U.S. Securities and Exchange Commission
Litigation Release No. 18663 / April 7, 2004
SECURITIES AND EXCHANGE COMMISSION v. COLIN NATHANSON, INDIVIDUALLY AND DOING BUSINESS AS NATHANSON INVESTMENT TRUST, GIANT GOLF COMPANY, PLAY BIG ENTERPRISES, INC., STARQUEST MANAGEMENT, INC., WHITEHAWK CONSULTING GROUP, INC., LEAFHEAD CONSULTANTS, INC., NETTEL CONSULTING CORP., YRMAC CONSULTING SERVICES, INC., AND MILLENNIUM TECHNICAL GROUP, INC., Civil Action No. SA CV 04-0351 GLT (RZX) (C.D. Cal.)
SEC OBTAINS PRELIMINARY INJUNCTION, ASSET FREEZE, AND A RECEIVER IN $29.5 MILLION SECURITIES FRAUD IN ORANGE COUNTY, CALIFORNIA
The Securities and Exchange Commission ("Commission") obtained a preliminary injunction on April 5, 2004, in a case alleging a multi-million dollar securities fraud perpetrated by Colin Nathanson, 54, of Coto De Caza, California, and nine of his businesses, eight of which are based in Orange County, California: Nathanson Investment Trust, Giant Golf Company, Play Big Enterprises, Inc., Starquest Management, Inc., Whitehawk Consulting Group, Inc., Leafhead Consultants, Inc., NetTel Consulting Corp., Yrmac Consulting Services, Inc., and Millennium Technical Group, Inc. The Honorable Gary L. Taylor, United States District Judge for the Central District of California, also granted additional relief that the Commission sought, including issuing orders freezing assets and appointing a permanent receiver over the entity defendants and any other entities directly or indirectly controlled by Nathanson.
The Commission's complaint, filed on March 25, 2004, in federal court in Orange County, alleges that since 2001, Nathanson and his companies raised $29.5 million from over 1800 investors nationwide through four fraudulent investment schemes. At the time the Commission filed its complaint, Nathanson was continuing to raise funds from investors in at least two of his schemes. The first of Nathanson's schemes involved selling securities in a golf equipment company he controls, Giant Golf Co., which purportedly was preparing to conduct an IPO. The second scheme was a Ponzi scheme involving several funds that would purportedly purchase air time to air Giant Golf's infomercials. In the third scheme, according to the complaint, Nathanson sold investment interests through the Nathanson Investment Trust in a purported unnamed software company that he claimed would soon be bought-out by a larger, unnamed, company.
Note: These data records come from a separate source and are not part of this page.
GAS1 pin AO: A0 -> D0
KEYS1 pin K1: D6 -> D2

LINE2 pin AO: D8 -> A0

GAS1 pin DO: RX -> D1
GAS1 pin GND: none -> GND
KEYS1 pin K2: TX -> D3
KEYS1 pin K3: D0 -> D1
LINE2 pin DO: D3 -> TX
Finally, the complaint alleges that Nathanson sold securities in a company known as Millennium Technical Group that Nathanson said would exploit certain FCC licenses purchased in 1994. The Commission alleges that in these four schemes, the defendants lied to investors regarding how they would use the investor funds. The complaint alleges that without the investors' knowledge or consent, Nathanson commingled the investors' monies, and used the commingled funds to operate both the unprofitable defendant businesses and his other various unprofitable businesses.
Additionally, the Commission's complaint alleges that since February 2001, Nathanson used at least $1 million of investor funds to support his extravagant lifestyle, including three homes and payment of $346,500 in gambling-related debts. Finally, the Commission alleges that, in Ponzi-like fashion, Nathanson caused over $5 million of the $29.5 million raised to be paid to certain investors either as purported "returns" on their investments when, in fact, their investments were not profitable, or as purported returns of their principal.
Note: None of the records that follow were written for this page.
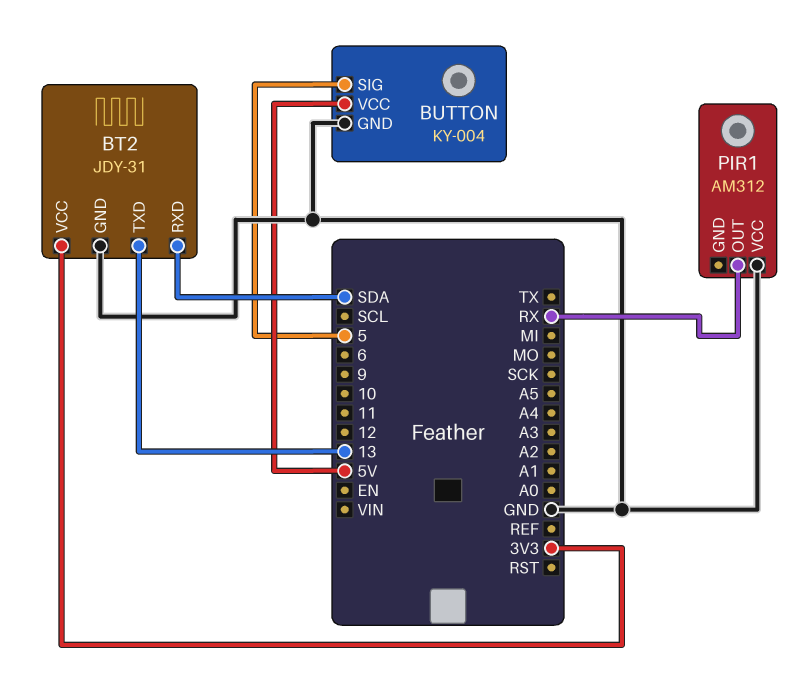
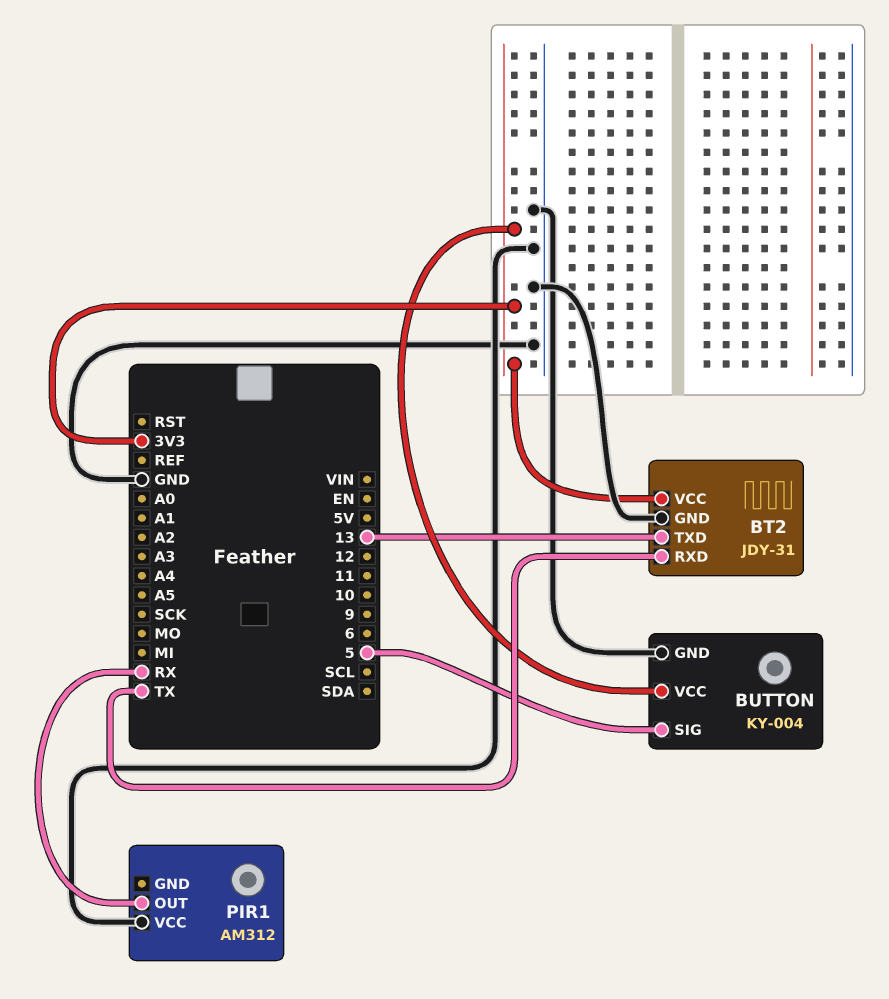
BT2 pin RXD: SDA -> TX
BUTTON pin VCC: 5V -> 3V3

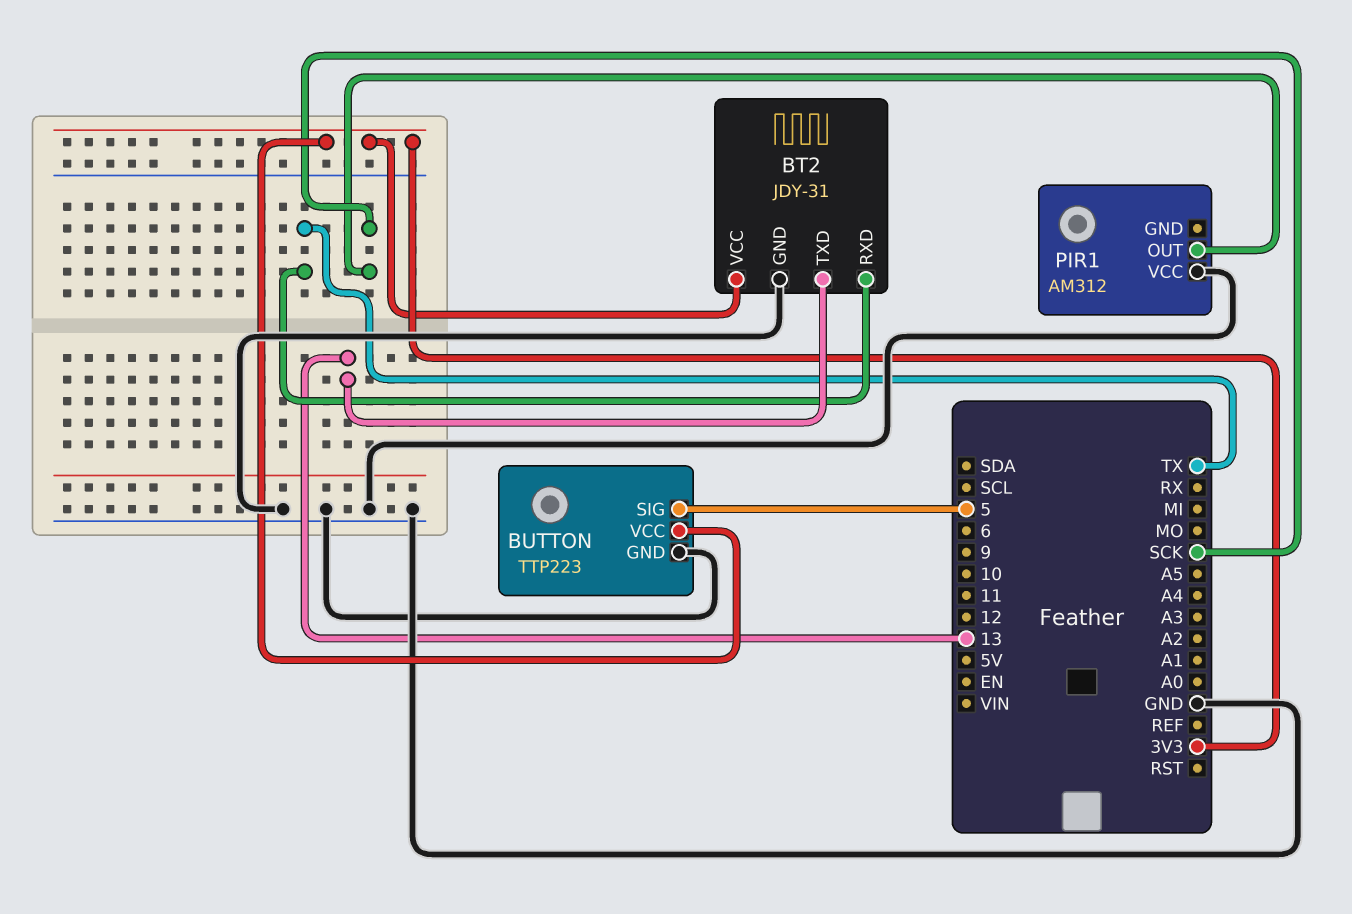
BUTTON: KY-004 -> TTP223
PIR1 pin OUT: RX -> SCK

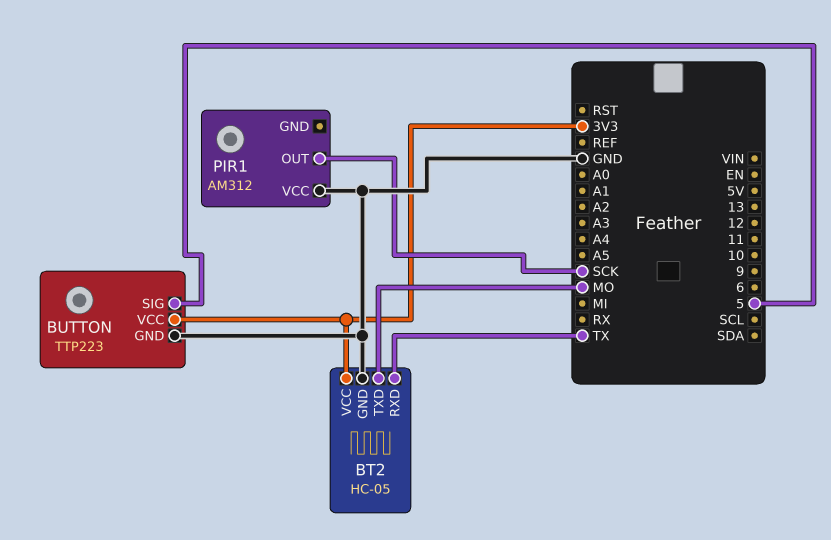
BT2: JDY-31 -> HC-05
BT2 pin TXD: 13 -> MO

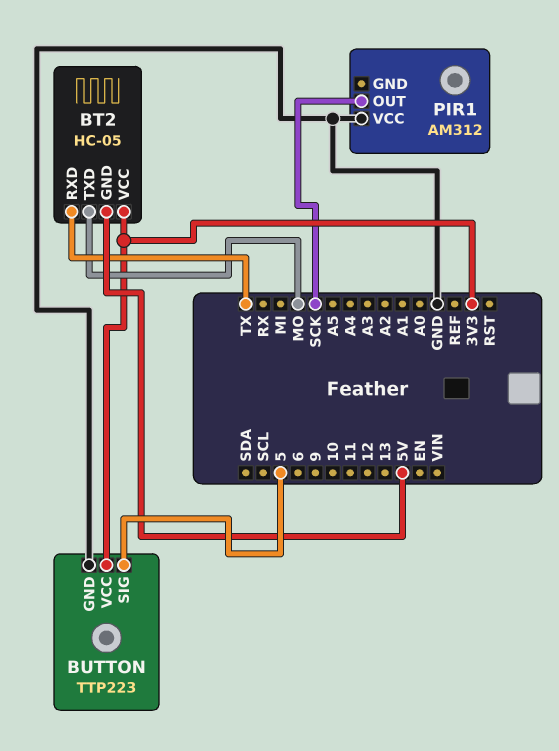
BT2 pin GND: GND -> 5V

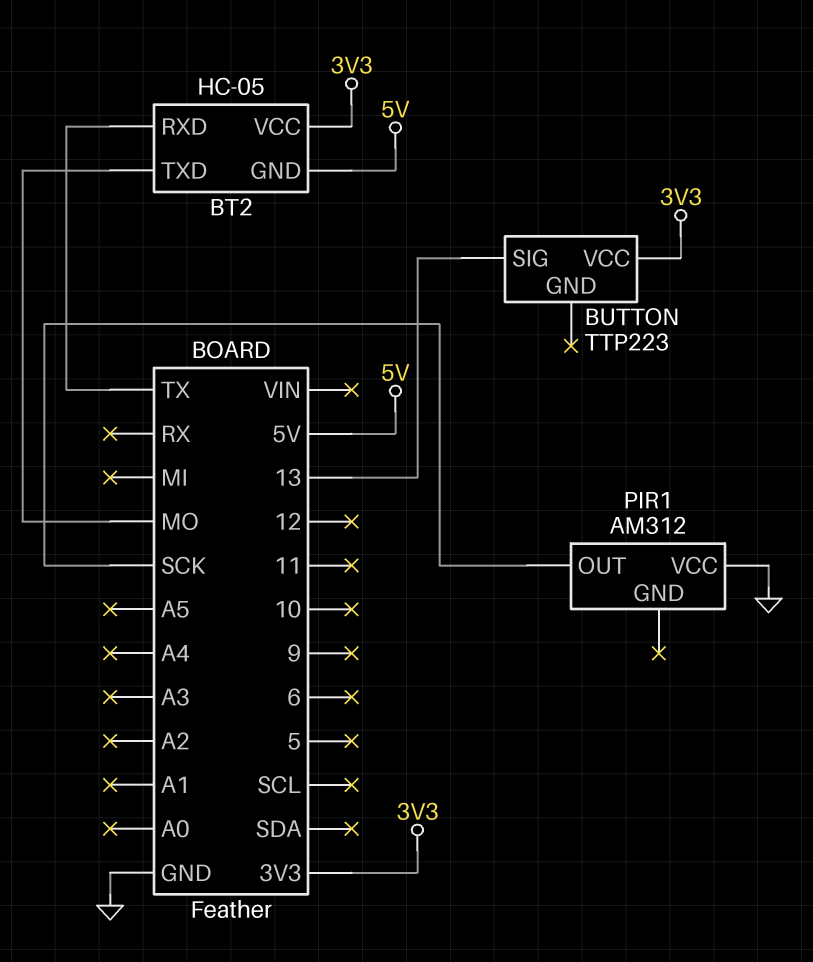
BUTTON pin GND: GND -> none
BUTTON pin SIG: 5 -> 13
The Court's order obtained by stipulation (1) freezes the assets of Nathanson, Nathanson Investment Trust, Giant Golf, Play Big, Starquest, Whitehawk, Leafhead, NetTel, Yrmac, Millennium, and other Nathanson companies; (2) prohibits destruction of documents; (3) appoints a permanent receiver over any entity directly or indirectly controlled by Nathanson; (4) requires accountings; and (5) preliminarily enjoins all of the defendants from future violations of the securities registration and antifraud provisions of the federal securities laws, Sections 5(a), 5(c) and 17(a) of the Securities Act of 1933 and Section 10(b) of the Securities Exchange Act of 1934 and Rule 10b-5 thereunder. The Commission also seeks permanent injunctions, and other relief, including disgorgement and civil penalties against all defendants.
The Commission previously obtained a temporary restraining order against all defendants. (See Litigation Release No. 18642).